4. What assessment he has made of recent trends in the level of house building. (902050)
Housing starts have almost doubled since 2009. More than 608,000 new homes have been built since 2010, which therefore makes almost 800,000 in England since 2009. Trends in house building are published in the quarterly house building release.
I am keen to see further new housing built in my constituency but I want it built on derelict, former industrial sites, rather than on the green belt. Some of these sites are very contaminated but the Government offer funds to clean up land only for employment purposes, not for housing. Will the Minister re-examine that, because we could be enabling thousands more homes to be built?
I hope that the hon. Gentleman will be joining us in the Lobby in due course when we consider the Housing and Planning Bill, which creates the new zones for the brownfield register and the brownfield fund, which the Government will be putting £1 billion into.
With the welcome increase in the number of planning applications granted for residential development, will the Minister say what assessment he has made of the number of developers who are getting the planning permission but then failing to develop out, in a practice known as “land banking”?
My hon. Friend makes a good point; we do want to see planning permissions built out. I would also like to them to be built out more quickly. We can still go a long way towards speeding up the rate at which our traditional builders develop; it is still taking, on average, 20 weeks to build a home, even though modern technology can do it in just a couple of weeks. Clearly, local authorities have to look at the land they are giving permission for, to make sure that planning permission is viable and can be built out in good time, so that land agents out there do not give the development industry a bad name.
Last week, we heard the bluster from the Minister and Secretary of State about the Government meeting the one-for-one replacement of right to buy sales. Is the Minister aware that to stay on track as a result of the increase in the right to buy, 2,300 house building starts are required per quarter, but only 300 were achieved in the first quarter of this year? The Government are therefore going to be woefully short of that target. Does he agree that it is time for a rethink and that they should copy the Scottish Government, who are building record numbers of council houses?
As I am sure the hon. Gentleman knows, here in England we built more council houses in the five years of the last Parliament than were built in the entire 13 years of Labour before that. We are very ambitious for our housing programme and we make no apologies for being very ambitious about having one extra home or more built for every home sold through right to buy. The reinvigorated scheme is on target and in London it is almost at two for one.

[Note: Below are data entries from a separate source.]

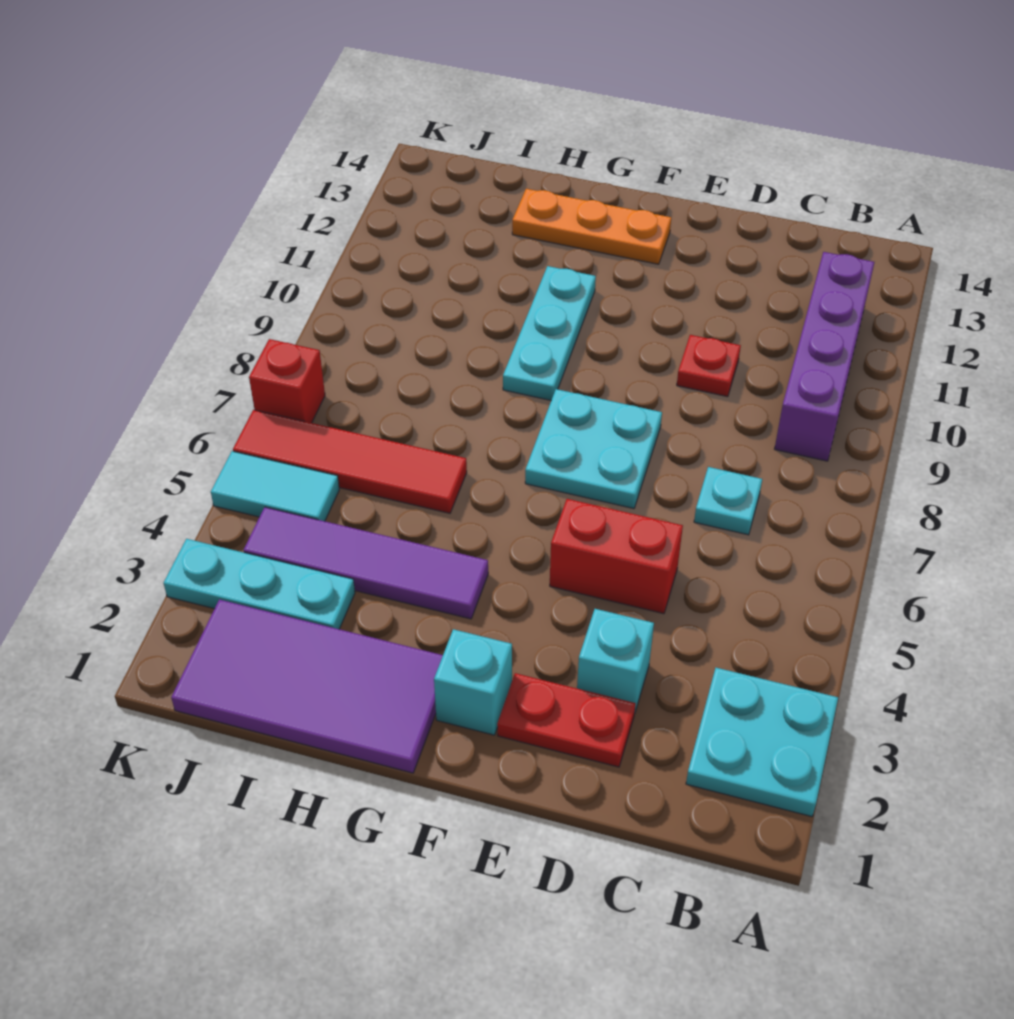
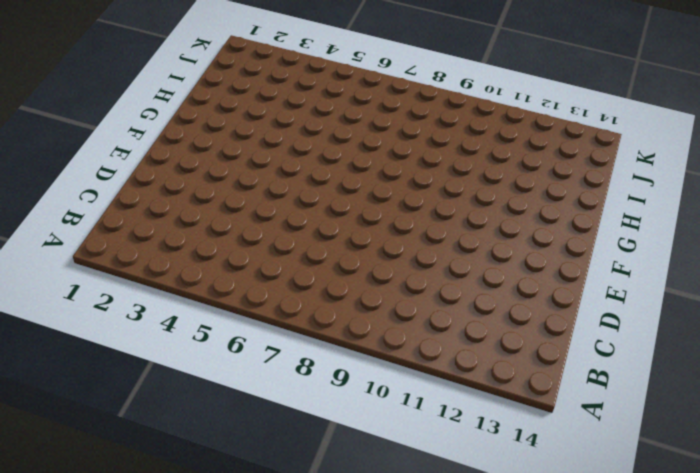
none -> cyan plate A2:B3 level 1
none -> purple brick B9:B12 level 1
none -> cyan plate C7 level 1

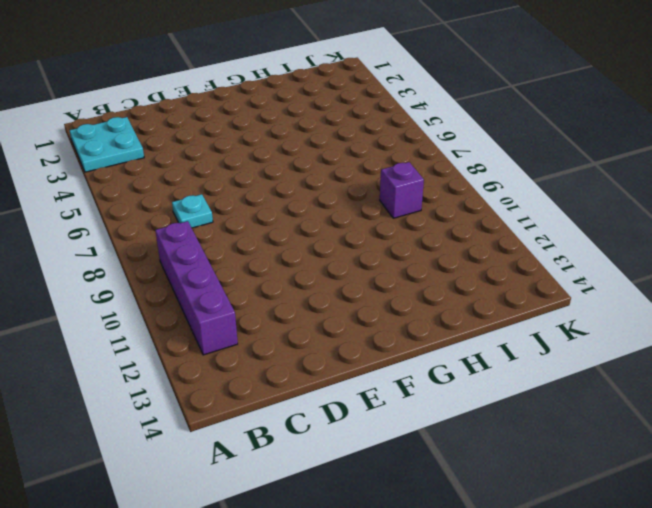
purple brick I9 level 1 -> none
none -> red plate D2:E2 level 1
none -> cyan brick D3 level 1
none -> red brick D5:E5 level 1

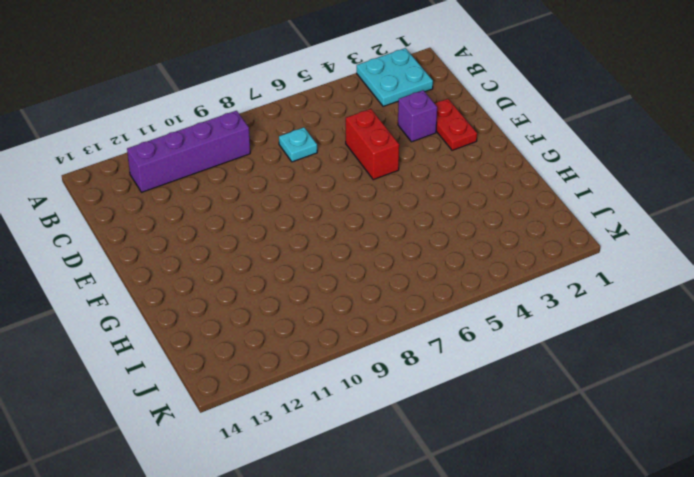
purple brick D3 level 1 -> cyan brick D3 level 1
none -> red plate D10 level 1
none -> cyan plate E7:F8 level 1
none -> cyan brick F2 level 1

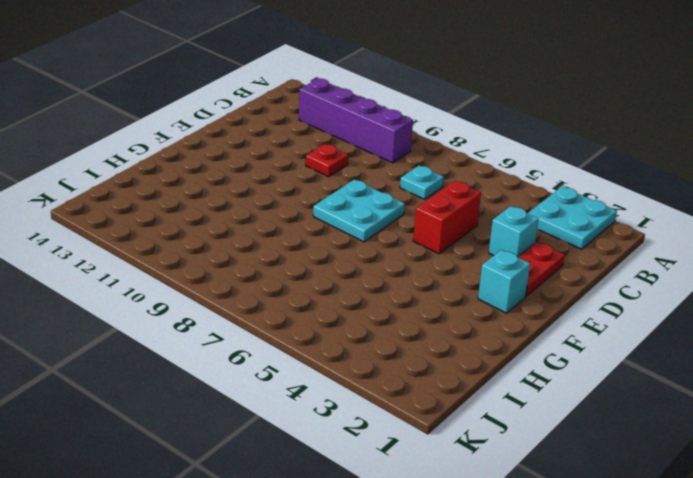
none -> orange plate F13:H13 level 1
none -> purple tile G1:J2 level 1
none -> purple tile G4:J4 level 1

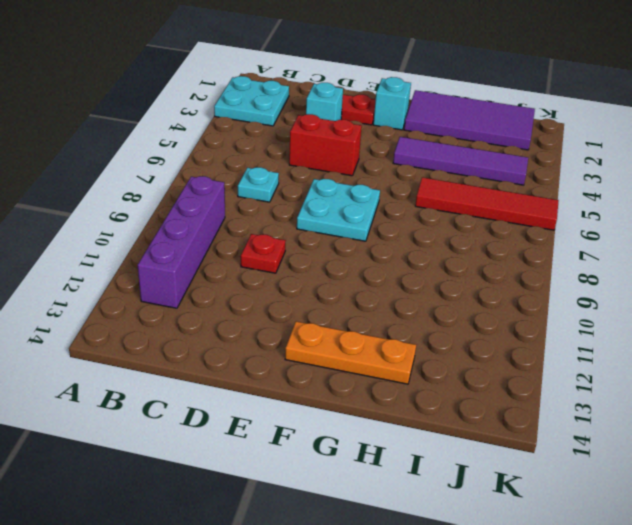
none -> cyan plate G9:G11 level 1
none -> cyan plate I3:K3 level 1
none -> cyan tile J5:K5 level 1

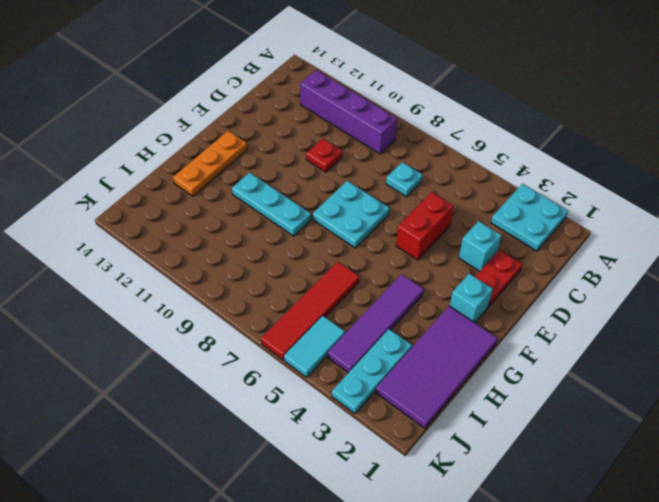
none -> red brick K7 level 1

As a young person myself, I am acutely aware of the difficulties of getting on to the property ladder. I, too, have been struggling to get on to it for the past 10 years, because of the lack of housing that was built in 13 years of Labour. Will the Minister join me in celebrating the work that Bath and North East Somerset Council is doing in building 7,000 new homes in Bath, of which 2,300 will be affordable? He will, thus, explain how the Housing and Planning Bill will end up benefiting my local authority.
My hon. Friend makes a good point, not least about his age. I do not think anyone in this House would argue with the fact that this country has built far too few homes for far too long. We are ambitious about ensuring that we correct that. On that Bill, I suggest that he looks at the starter homes programme, where we will be looking to build some 200,000 homes for first-time buyers, at a 20% discount.